These are the absolute worst moments from 11 seasons of The Ultimate Fighter
There have been a lot of highlights over the eleven seasons of The Ultimate Fighter. My five personal favorites will be delivered tomorrow.
However, for every positive, there is a negative corollary, a face-twisting bad moment that we’d much rather forget. Outside of a couple solid scraps on the finale (Jared Rollins vs. War Machine, anyone?) and the always entertaining commentary of Matt Serra, the rest of Season 6 falls under into this category. When the time comes and we need to determine when The Ultimate Fighter jumped the shark, go back and watch Season 6 and you’ll have your answer.
With that in mind, here are my personal Top 5 lowlights from The Ultimate Fighter.
Being a coach on TUF is a double-edged sword for fighters.
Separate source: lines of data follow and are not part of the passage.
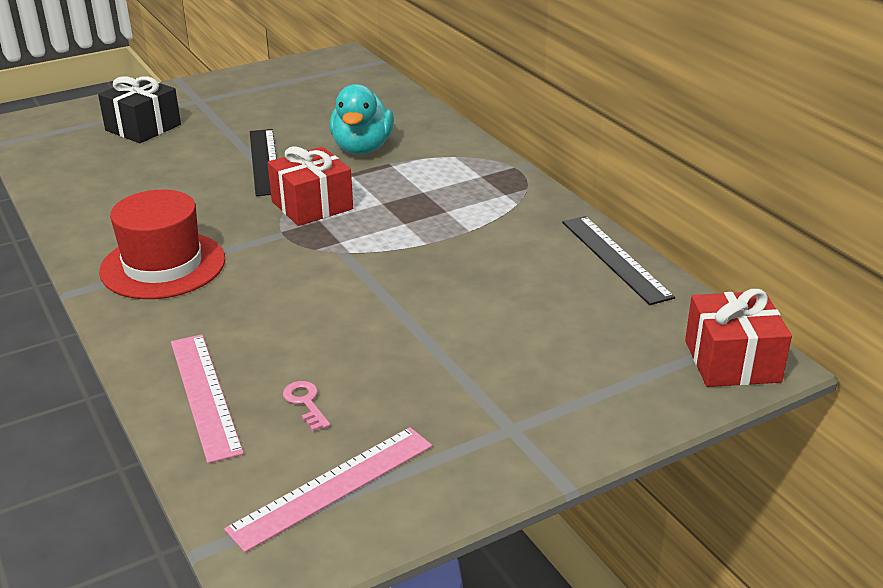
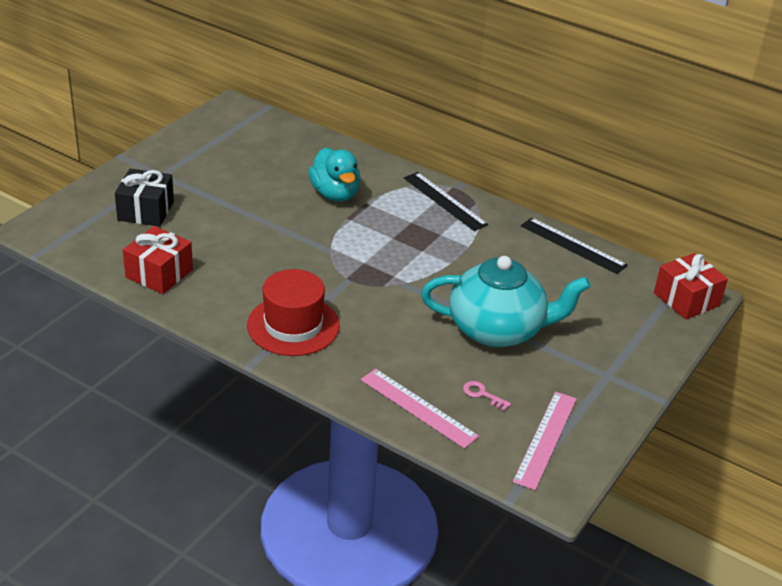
camera: 30 degrees left, 5 degrees up
(264, 161) = (275, 221): black ruler -> black ruler (445, 201)
(312, 205) = (347, 251): red gift -> red gift (159, 273)
(409, 331) = (498, 330): none -> turquoise teapot

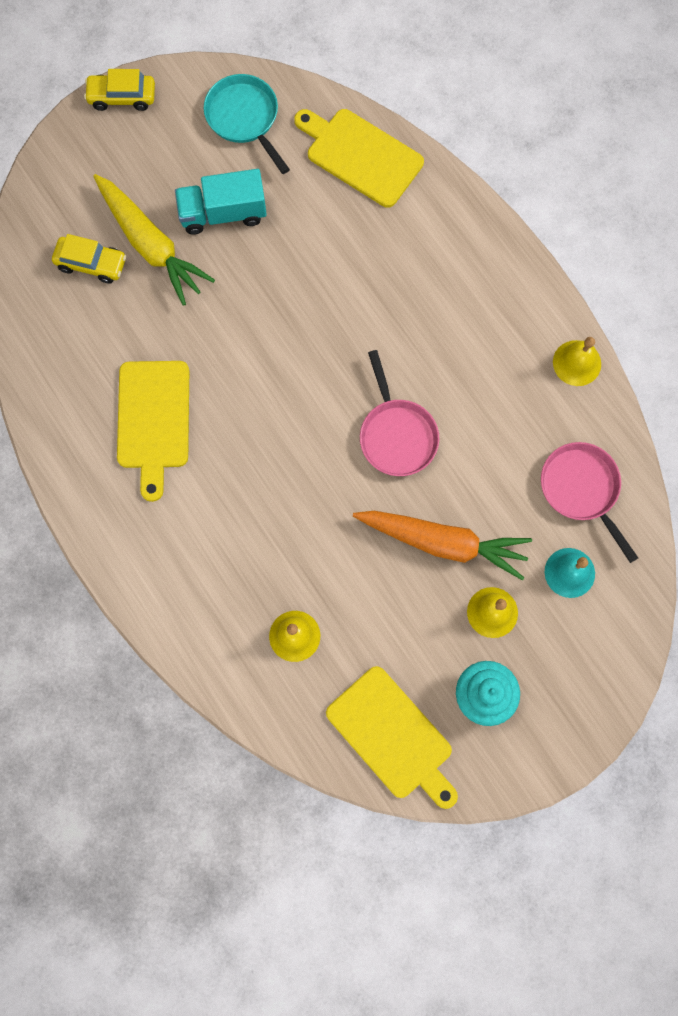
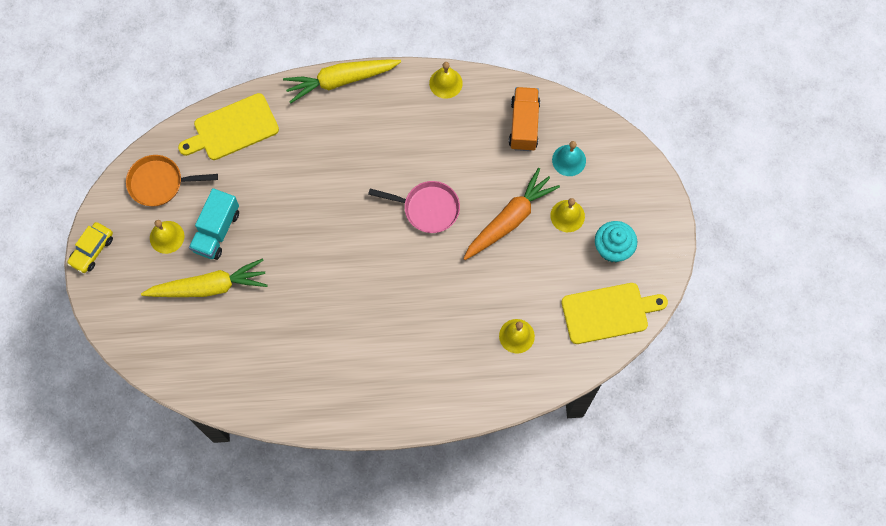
camera: 60 degrees left, 5 degrees down
(91, 263) = (198, 330): yellow car -> none
(153, 420) = (329, 347): yellow cutting board -> none
(184, 164) = (167, 237): none -> yellow bell
(245, 118) = (160, 183): turquoise pan -> orange pan
(499, 239) = (341, 80): none -> yellow carrot
(582, 489) = (524, 125): pink pan -> orange truck

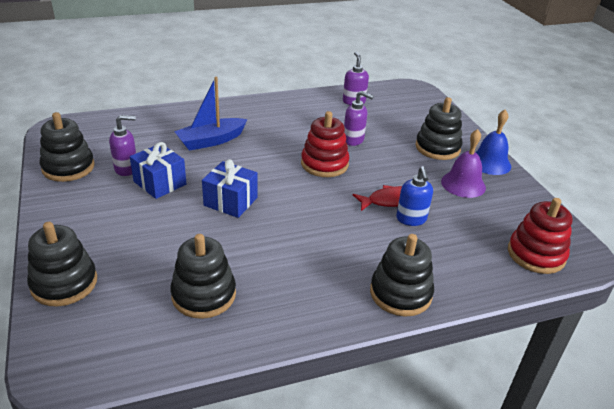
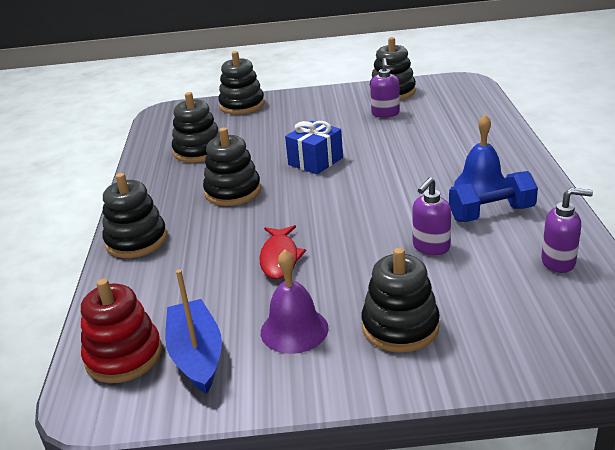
camera: 110 degrees right, 5 degrees down
(160, 183) = (357, 129): blue gift -> none
(211, 141) = (435, 150): blue boat -> blue boat (196, 355)
(296, 246) = (233, 191): none -> black stacking toy
(306, 119) = (491, 213): none -> blue dumbbell
(324, 164) = (372, 218): red stacking toy -> none
(411, 219) = (239, 267): blue soap dispenser -> none
(489, 163) = (344, 378): blue bell -> blue bell (481, 184)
While you get the benefit of increased exposure and a great deal of face time on television, you also have to operate outside of your element and it’s not really one of those things that you can turn down.
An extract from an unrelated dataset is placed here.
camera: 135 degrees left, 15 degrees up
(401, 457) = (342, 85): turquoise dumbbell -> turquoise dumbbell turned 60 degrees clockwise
Though the first part works wonders for Quinton Jackson, the incredibly charismatic and camera-friendly former light heavyweight champion is the worst coach in the history of coaching. Not TUF history – coaching history. Rod Marinelli went 0-16 with the Detroit Lions a few years back and I would understand giving him another chance before letting “Rampage” anywhere near a coaching position again.
Sporting a 5-16 record through two seasons, Jackson delivered important strategic advice like “get up” and “don’t let him do that” to his fighters. When they lost, he was too bummed to enter the cage and speak to them, leaving his opponent Rashad Evans to pick up his slack on Season 10.
I mean, the dude picked Kimbo Slice for his team for chrissakes! I like Kimbo as much as the next guy, but you had to know Kevin Ferguson was not winning that competition.